If you're up for a small test, maybe try setting up a simple front controller/delegate .cfm page and moving the CFCs within 'controller' to the application scope. There's certainly more elegant architectures to handle it (short of moving to a full-bore framework), but you could:

Use Application.cfc to set an instance of something (like LoginController) into the application scope and then use a simple "invoke.cfm" page that basically expects the name of one of these application-scoped CFCs to invoke along with parameters. Something like (just for example's sake):

<cfsilent>
<cfset ctlName = url.controllerName />
<cfset methodName = url.methodName />
<cfset response = "" />

<!--- Look up the desired single-cfc controller --->
<cfif len(methodName) and structKeyExists( application.controllers, ctlName ) >
  <cfset ctl = application.controllers.ctlName />

  <!--- Now ask it do to something - note that i'm not validating the method... --->
  <cfinvoke component="#ctl#" method="#methodName#" argumentCollection="#form#" returnVariable="response" />
</cfif>
</cfsilent><cfoutput>#response#</cfoutput>  

Note that this'd cause your 'controllers' to be stateful and thread-safety would need to be considered (but should already be, anyhow).

1
Adrian J. Moreno On

Perhaps you could use onCFCRequest in your Application.cfc to monitor this issue.

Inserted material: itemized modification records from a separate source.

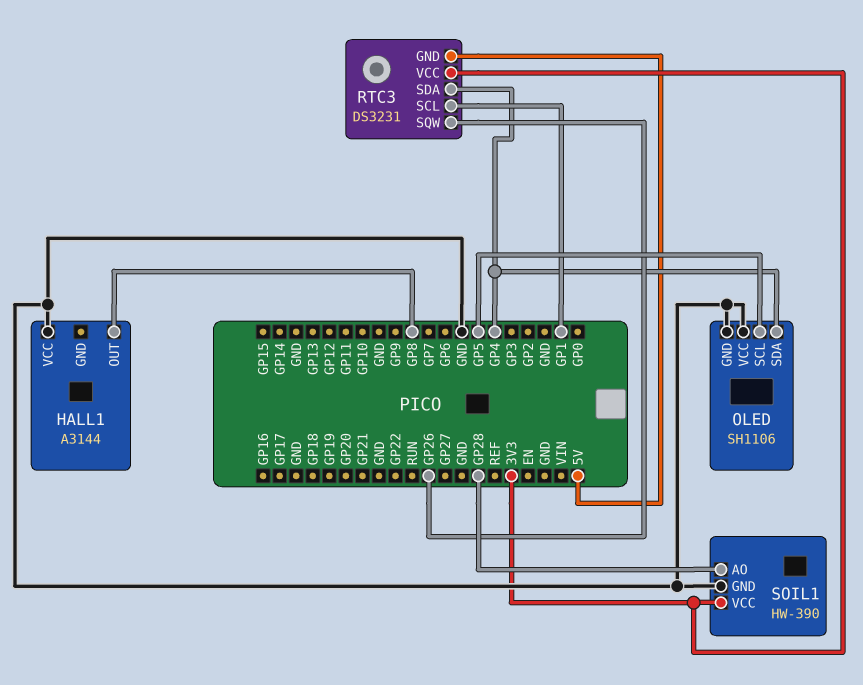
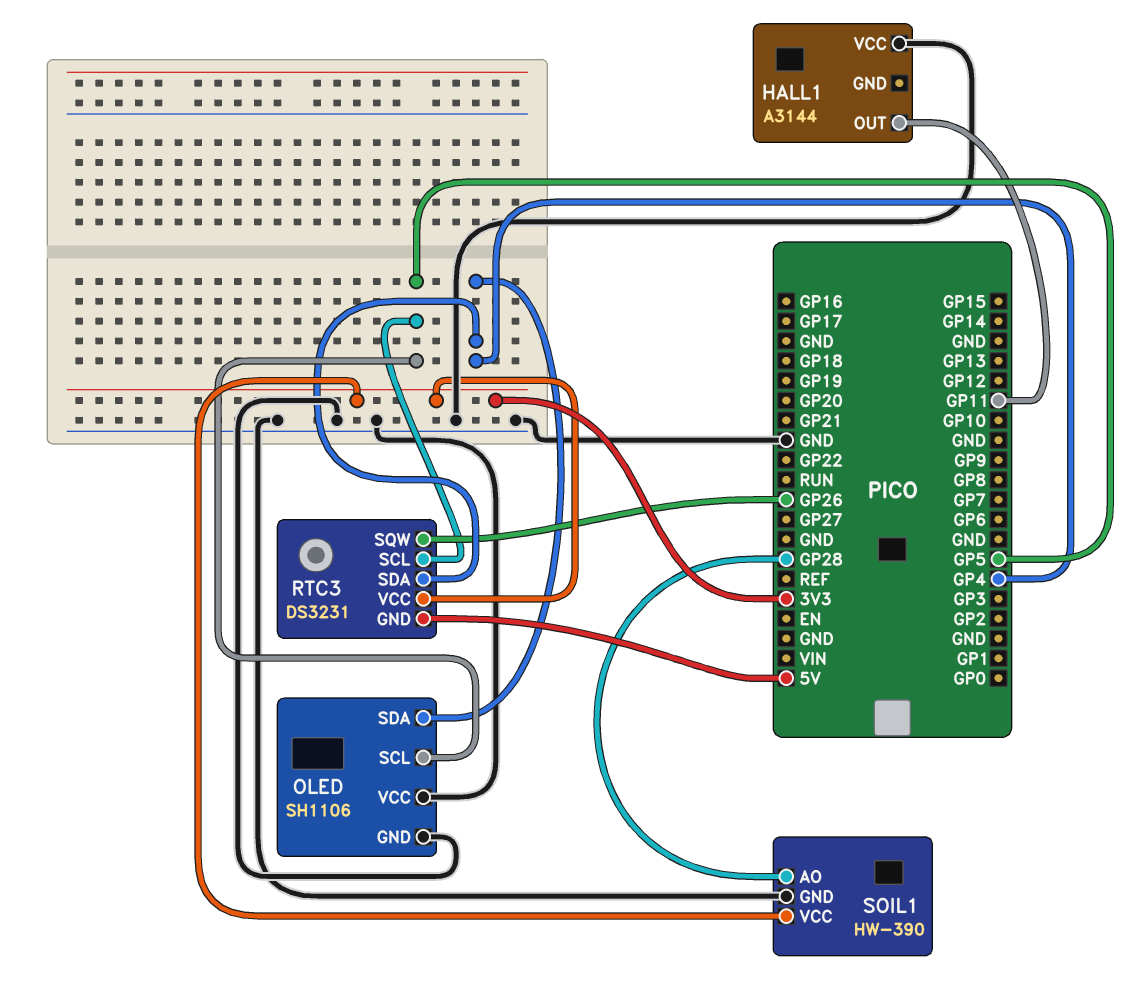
HALL1 pin OUT: GP8 -> GP11
RTC3 pin SCL: GP1 -> GP5

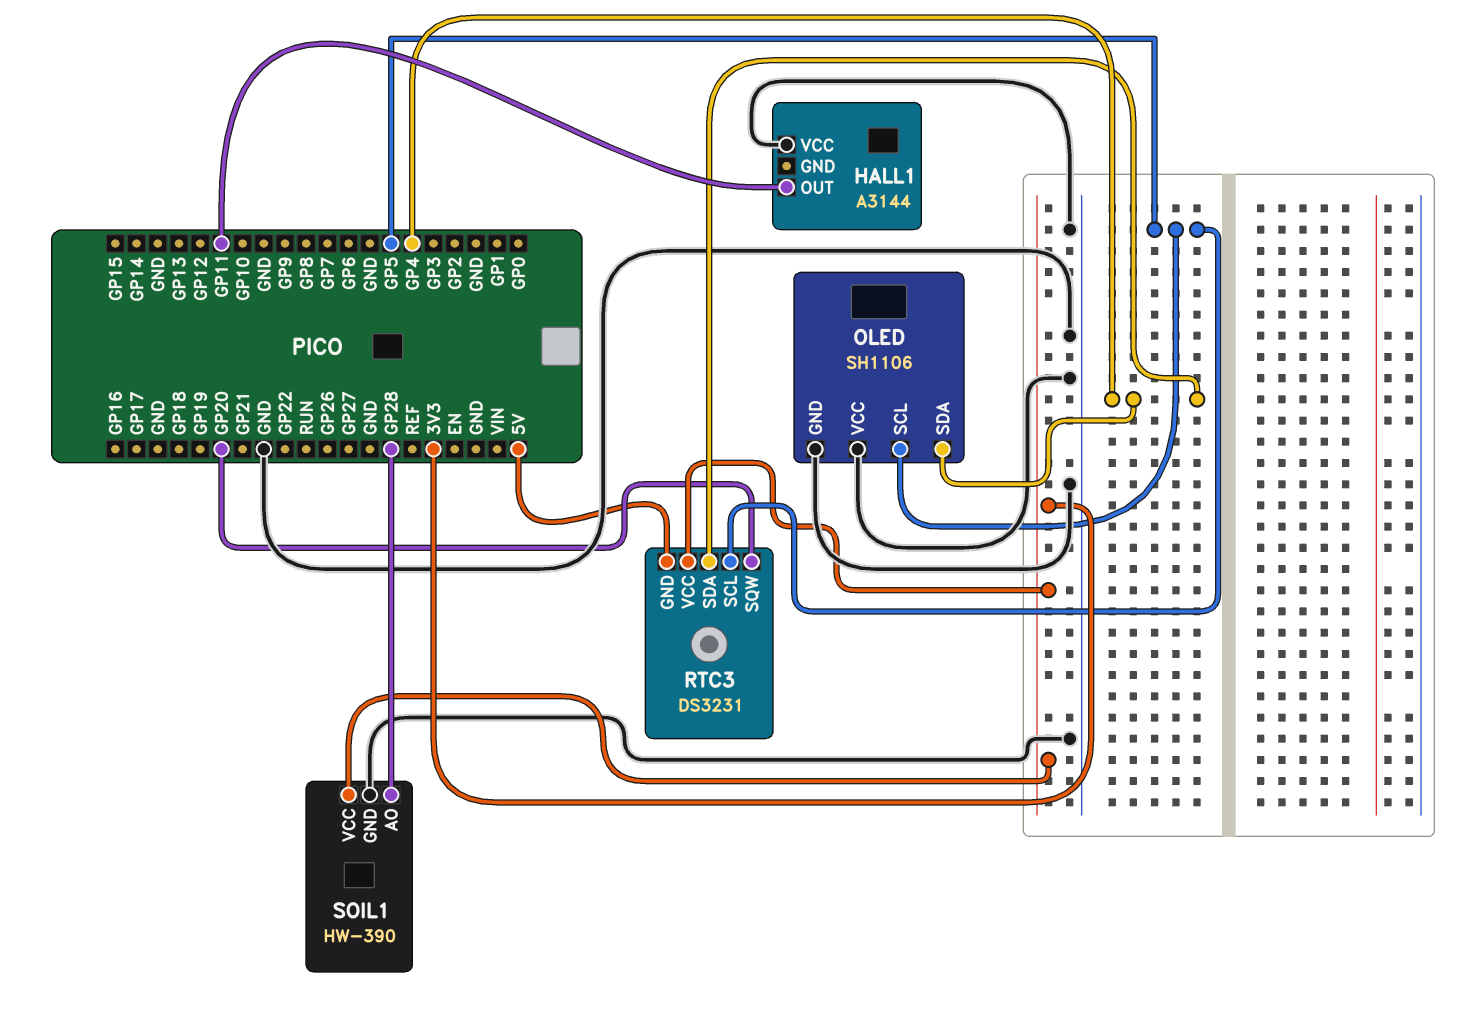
RTC3 pin SQW: GP26 -> GP20

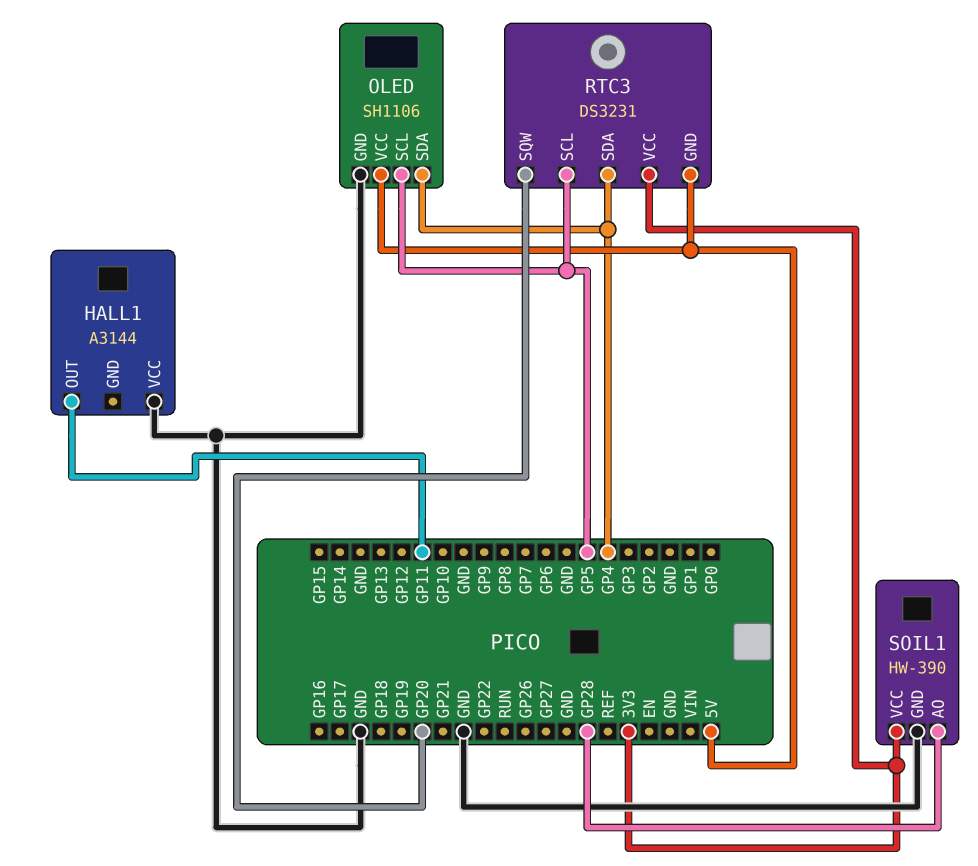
OLED pin VCC: GND -> 5V

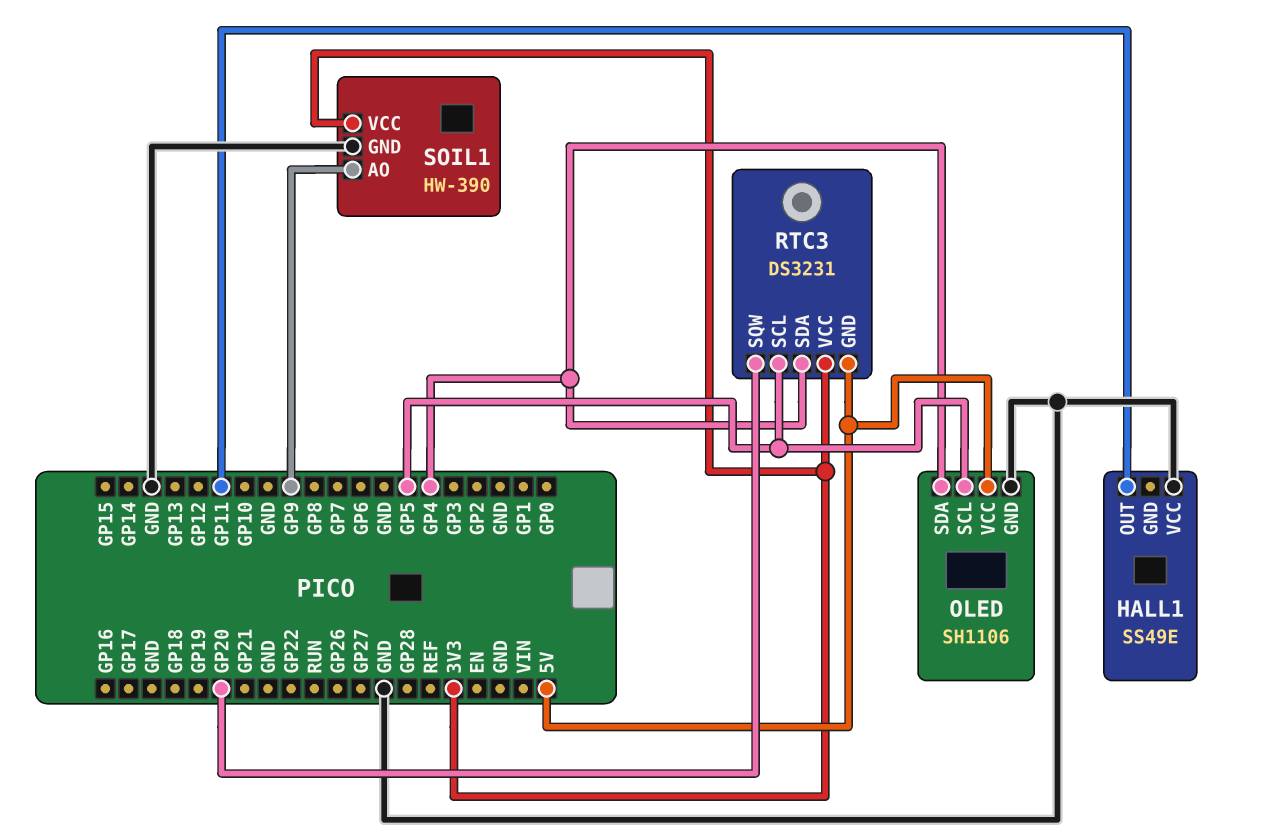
HALL1: A3144 -> SS49E
SOIL1 pin AO: GP28 -> GP9

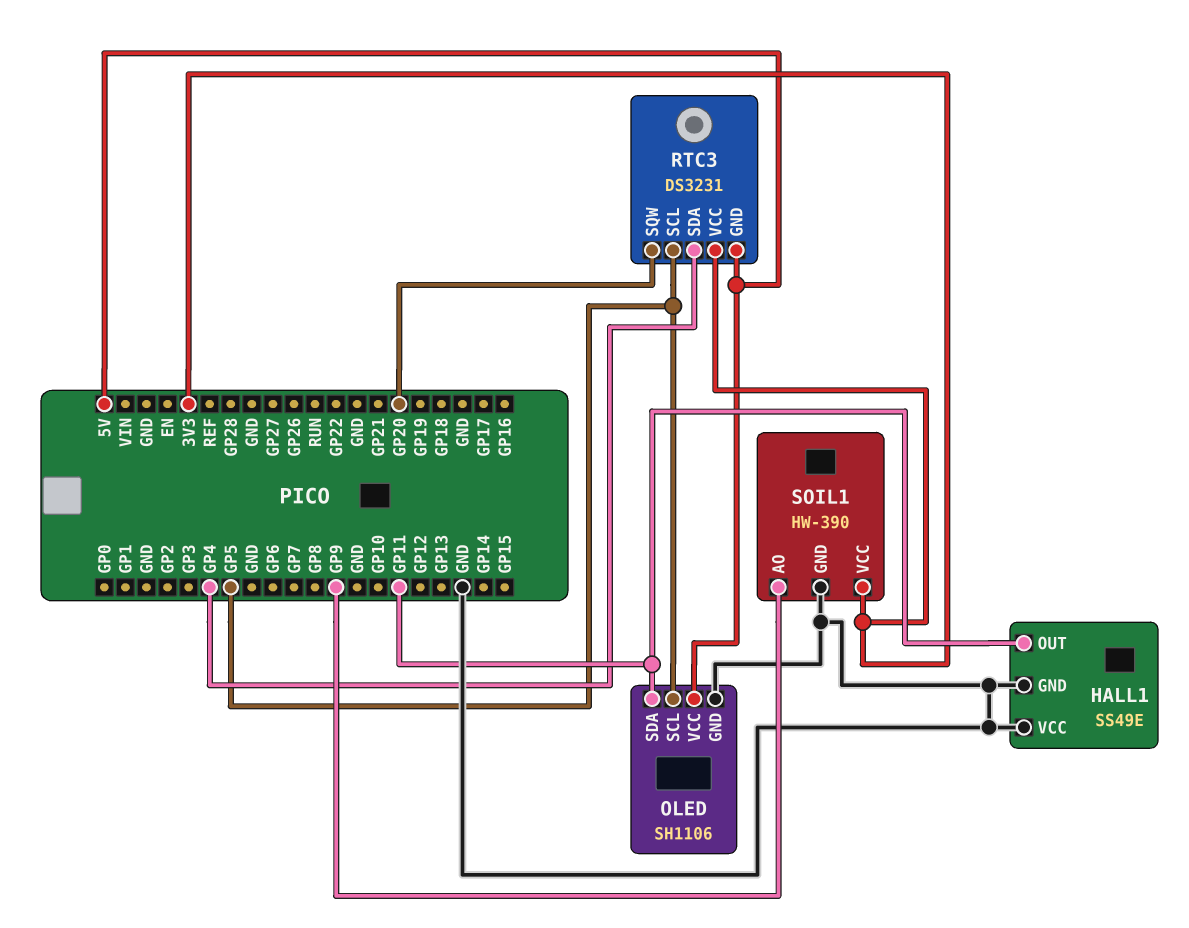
HALL1 pin GND: none -> GND
OLED pin SDA: GP4 -> GP11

It would still create the object, but you could log the request, then the CFABORT should stop the request dead in its tracks.

<cffunction name="oncfcRequest" returnType="void"> 
    <cfargument type="string" name="cfcname"> 
    <cfargument type="string" name="method"> 
    <cfargument type="struct" name="args"> 
    <cfif arguments.method IS "">
        <cflog .... />
        <cfabort />
    </cfif>
</cffunction>
2
crazy4mustang On

I believe this is a legit bug in ColdFusion and I've reported it through their bug system. The problem is partially repeatable on other systems. For instance on my MBP running CF on Apache a direct CFC call does not cause a memory issue but does results in an immediate JRun 'Internal Server Error' page. So something wrong is going on and the systems are handling the problem differently. Anway...

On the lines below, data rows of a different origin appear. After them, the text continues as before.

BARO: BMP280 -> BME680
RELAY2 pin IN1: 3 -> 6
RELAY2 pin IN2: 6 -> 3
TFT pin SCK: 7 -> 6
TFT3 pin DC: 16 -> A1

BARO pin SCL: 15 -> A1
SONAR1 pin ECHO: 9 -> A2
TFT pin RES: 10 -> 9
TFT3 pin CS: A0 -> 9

I've found a workaround thanks to @iKnowKungFoo and lots of experimentation.

Inserting a 'method' key/value into the URL scope seems to solve the problem. The caveat is it has to be done in the onRequestStart method and not in the onCFCRequest method. From the docs is seems that a call to a CFC would go directly to the onCFCRequest but this does not seem to be the case. All requests go through the onRequestStart method first. When onRequestStart returns only then is onCFCRequest called AND only if the required 'method' argument exists.

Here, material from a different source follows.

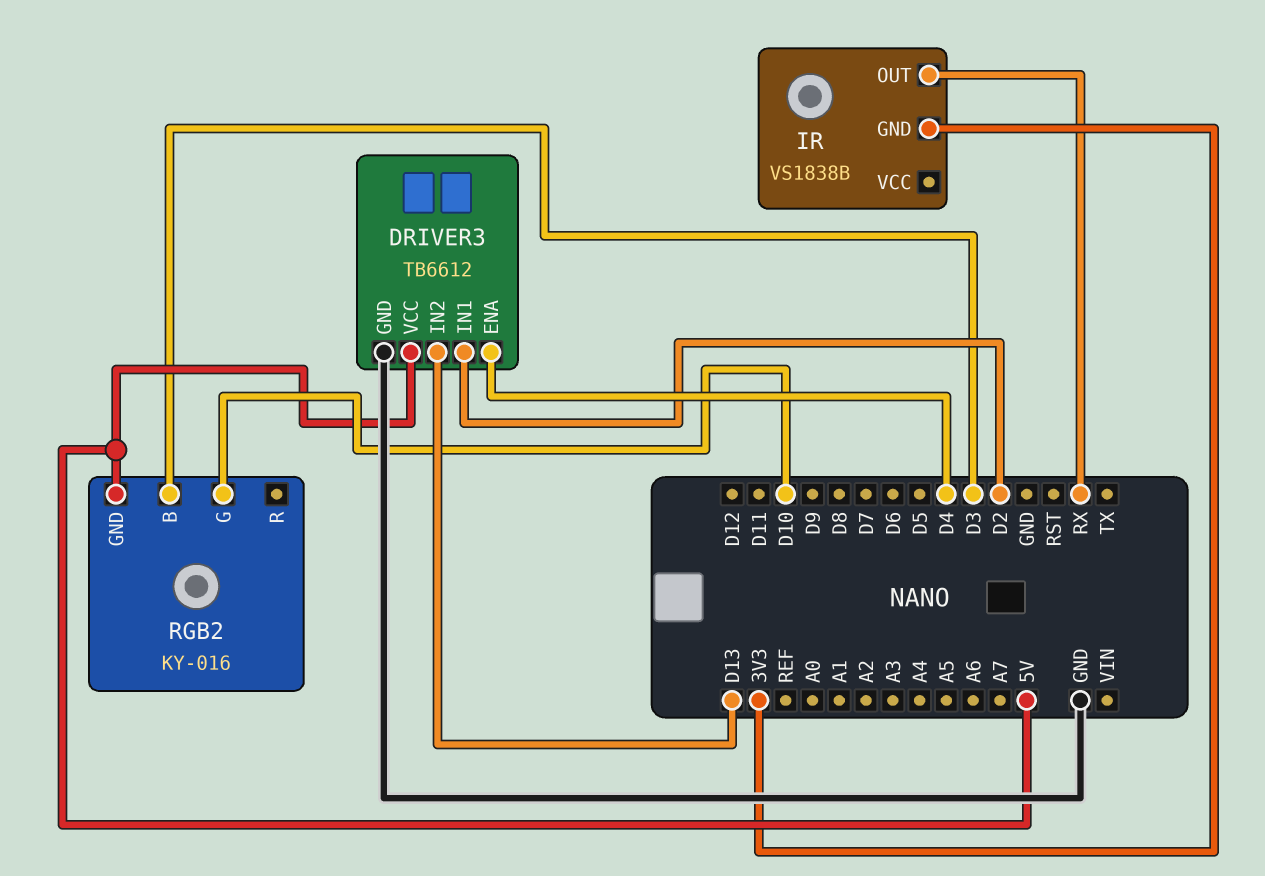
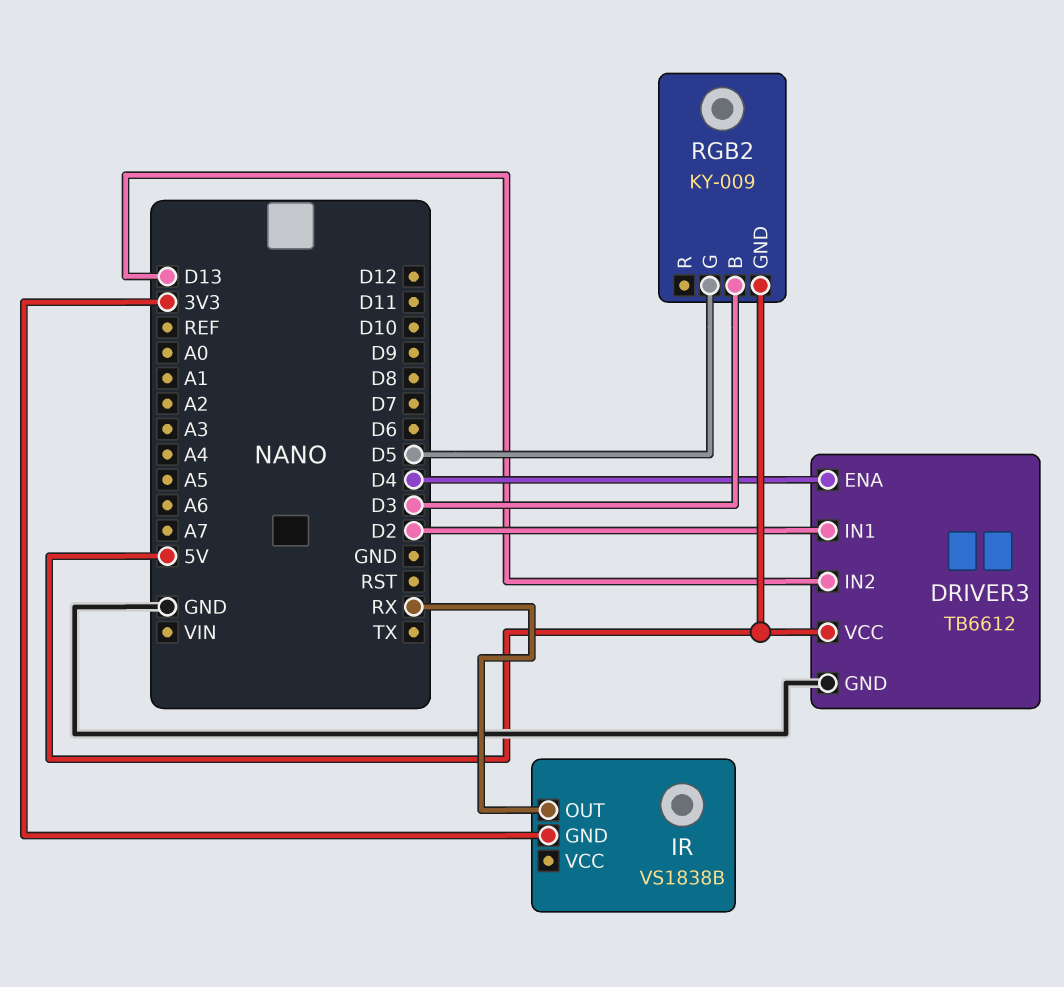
RGB2: KY-016 -> KY-009
RGB2 pin G: D10 -> D5

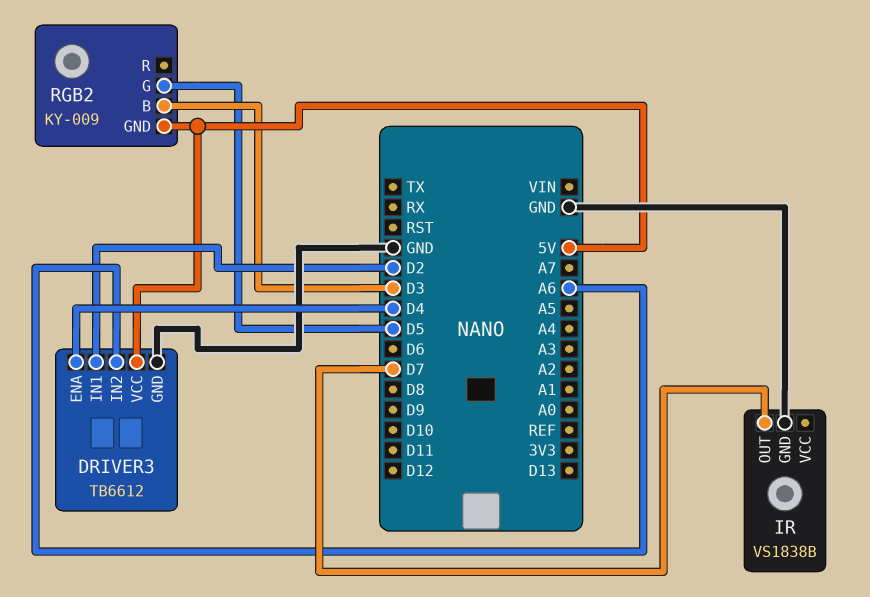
DRIVER3 pin IN2: D13 -> A6
IR pin GND: 3V3 -> GND
IR pin OUT: RX -> D7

So in this case, onCFCRequest was never being called anyway because the 'method' argument never existed. So here is the code that runs in onRequestStart immediately:

<cfif Right(arguments.targetPage,4) IS ".cfc"
      AND NOT StructKeyExists(URL,"WSDL")
      AND NOT StructKeyExists(URL,"method")
      AND NOT StructKeyExists(FORM,"method")>
    <cfset StructInsert(FORM,"method","")>
    <cfset StructInsert(URL,"method","")>
</cfif>

This bit of code checks the extension on the requested page and if a method argument does not exist in the both the URL and FORM scopes it inserts a blank key/value pair into both for good measure. The check for the 'WSDL' argument is there as I found that while this code worked perfectly, suddenly the few webservices cfc calls we have broke. If the call to the cfc is WebService.cfc?WSDL then the method argument is not required and CF handles the whole thing differently.

So inserting the empty 'method' value then causes onCFCRequest to be called properly on the completion of onRequsetStart. When the cfc is invoked with the invalid empty method name the onMissingMethod is now properly kicked off. That method promptly handles the bad page request and redirects to a custom error page.

Since implementing this fix we've seen memory usage go down on all servers from a consistent 98% to 15%. Memory graphs show expected sawtoothing of memory being used and collected. Overall performance has gone from an average page request time of 1200ms to 54ms without all these requests running rampant behind the scenes.

Still I hope Adobe is able to identify and fix the problem.